Now is the time to begin to visualise the route and the race. Close your eyes and see yourself walking toward the start area. Hear the music blaring out from the PA system. Feel the excitement and adrenaline of your fellow runners as they cheerfully laugh and chat nervously around you. Feel yourself controlling your anxiety and keeping your nerves under wraps as you hold onto the quiet confidence deep within your being. A confidence that says, “I can do this. I’ve worked hard for this. I’m ready for this.” Feel yourself moving with the throng around you as the gun jump starts your heart and gets you underway. Visualisation is one of the most important aspects of race day success, yet the most neglected by so many runners.

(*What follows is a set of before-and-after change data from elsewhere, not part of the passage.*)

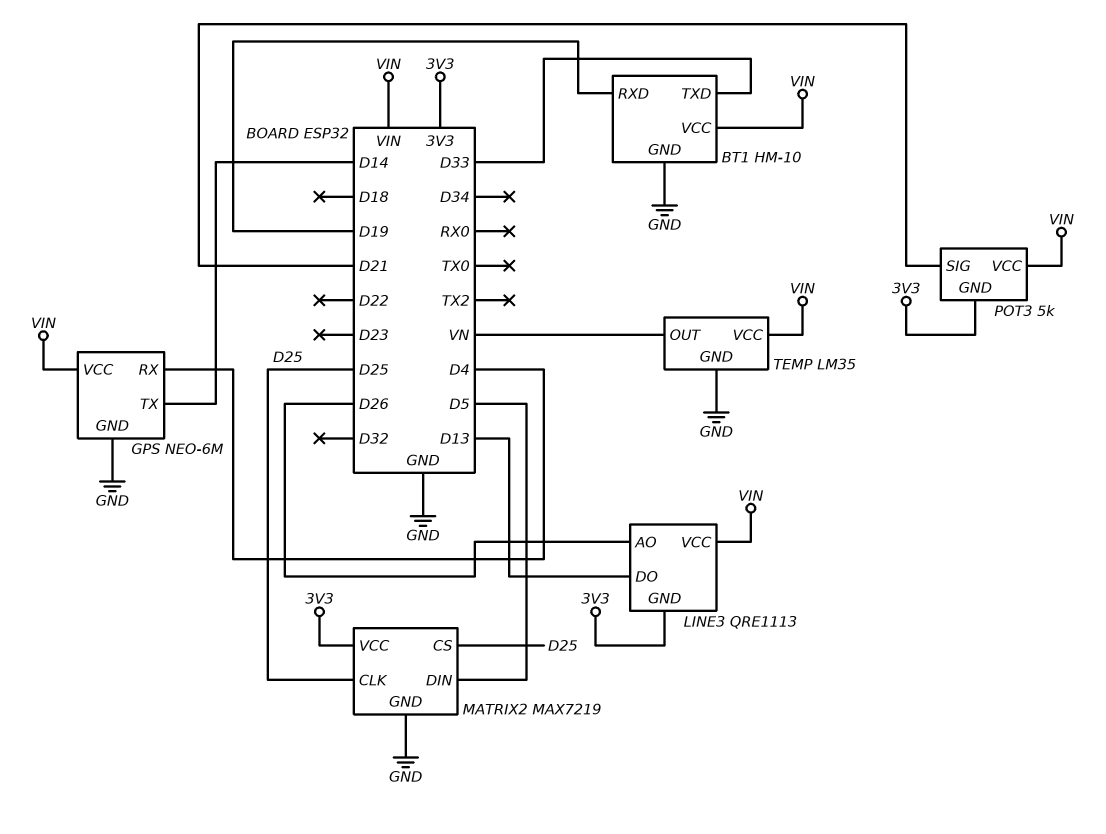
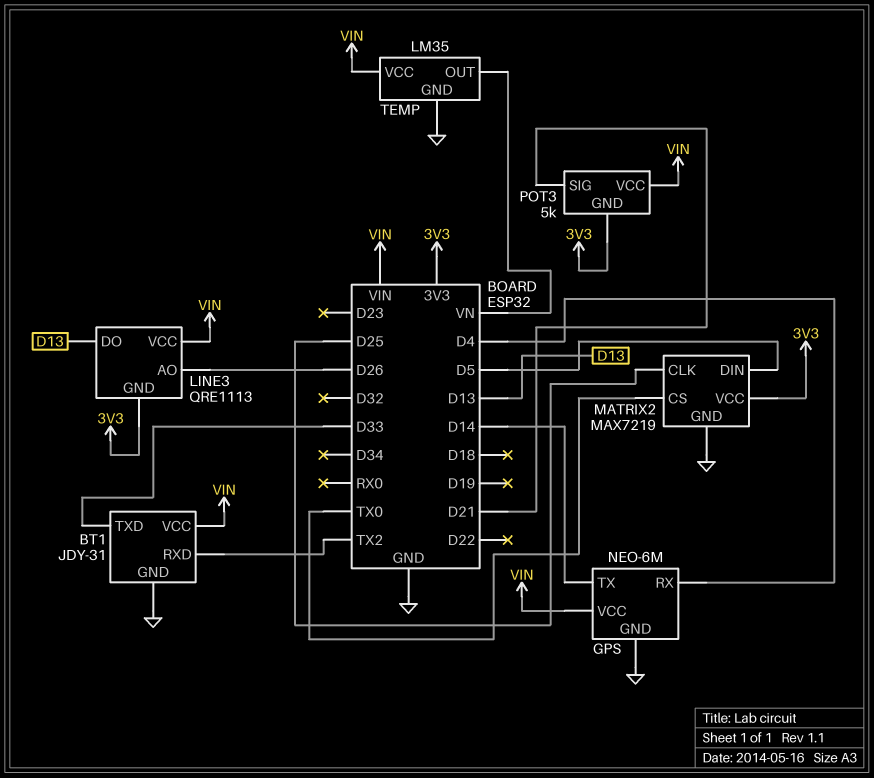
BT1: HM-10 -> JDY-31
BT1 pin RXD: D19 -> TX2
MATRIX2 pin CS: D25 -> TX0

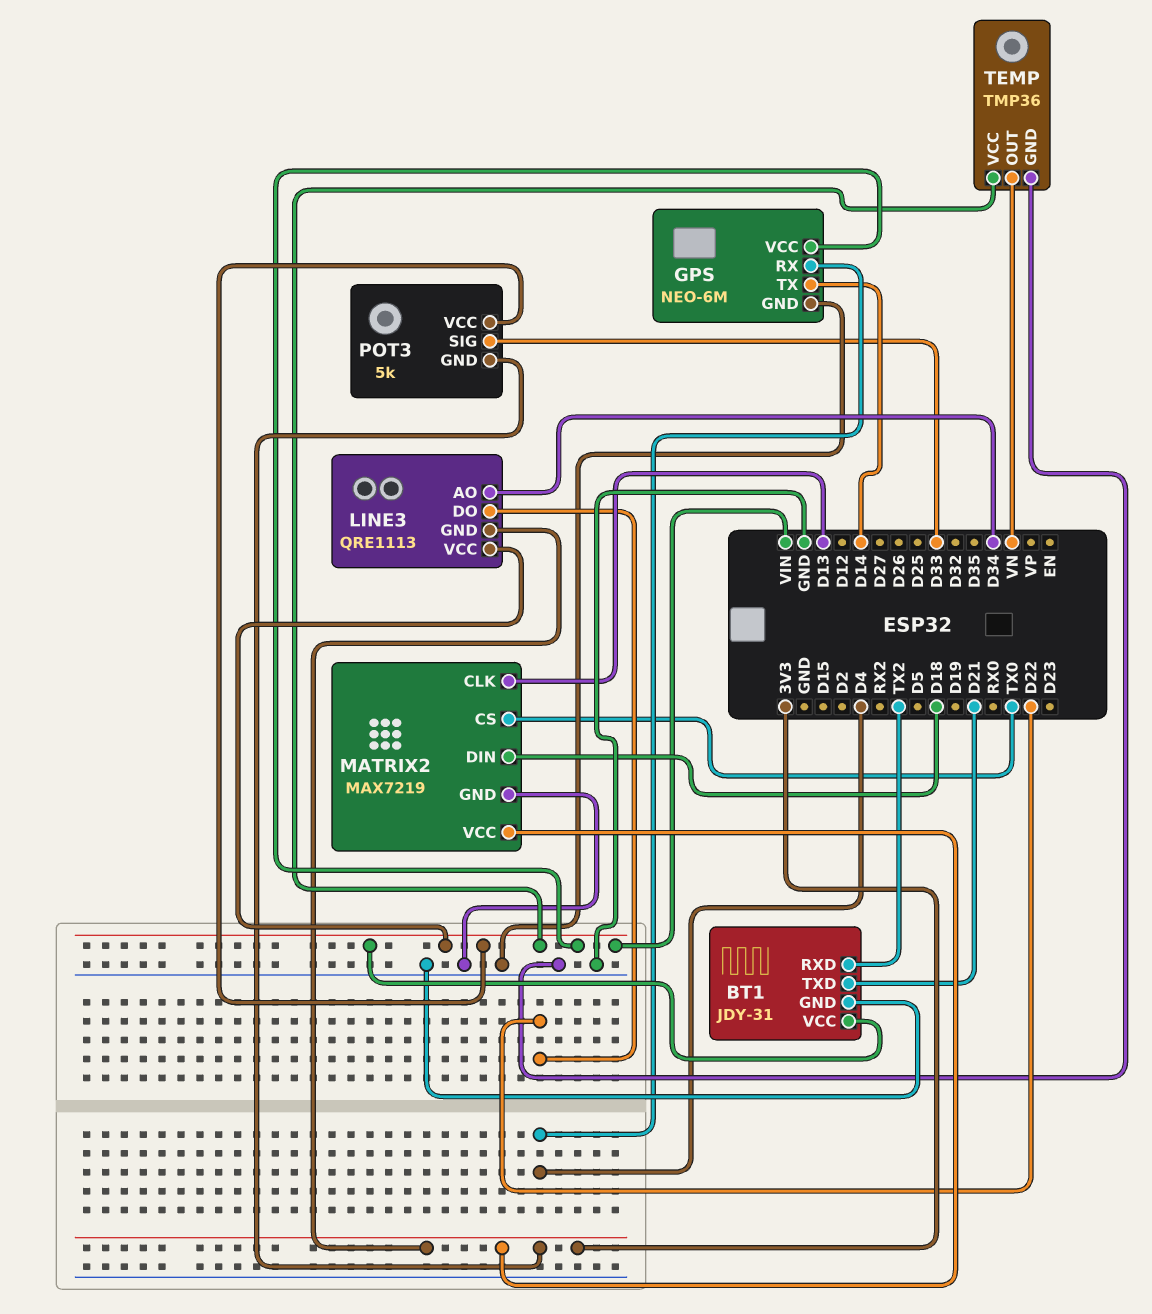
BT1 pin TXD: D33 -> D21
LINE3 pin AO: D26 -> D34
LINE3 pin DO: D13 -> D22
MATRIX2 pin CLK: D25 -> D13
MATRIX2 pin DIN: D5 -> D18
POT3 pin SIG: D21 -> D33
TEMP: LM35 -> TMP36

There’s also a misconception among runners that your performance or achievements on race day are dependent on ‘the day.’ While this may be true to a point, our fate lies not with the running gods, but rather in how well we have prepared for the race. There are certainly aspects of race day we cannot control, like the weather, picking up a stomach bug or a last-minute change in the route. But those things only account for a very small percentage of the day. The other 90% are things that we can control, and with adequate preparation and planning, we place our success in our own hands.
RACE DAY TIPS
So when it comes to race day tips, tip number 1 is PLAN, PLAN and PLAN some more. If it rains again this year, what is your strategy going to be? What if it’s a cooker of a day? Try to factor in all the possibilities, and here are a few other tips for race day:
• Apply plasters, lube and sun-block before heading out the door. This way it’s done and no need stressing if there’s a delay getting to the start.
• Leave your accommodation with plenty of time to spare and get into your seeding pen as soon as possible.
• Cut your toe nails a few days before race day, NOT the night before. This way there’ll be no rough edges – and you won’t forget.
• Stop at a garage along the way for your last-minute loo needs to avoid the queues at the port-a-loos.
• Agree on a meeting spot at the finish with your family the night before.
• And my final and most important tip: NOTHING new on race day. Try and keep to your usual diet and eating routine in the few days before the race. Stick to the nutrition strategy you’ve used on long training runs and use the same gels or energy drinks. Don’t be tempted to try anything new.
GOOD LUCK and have a great race!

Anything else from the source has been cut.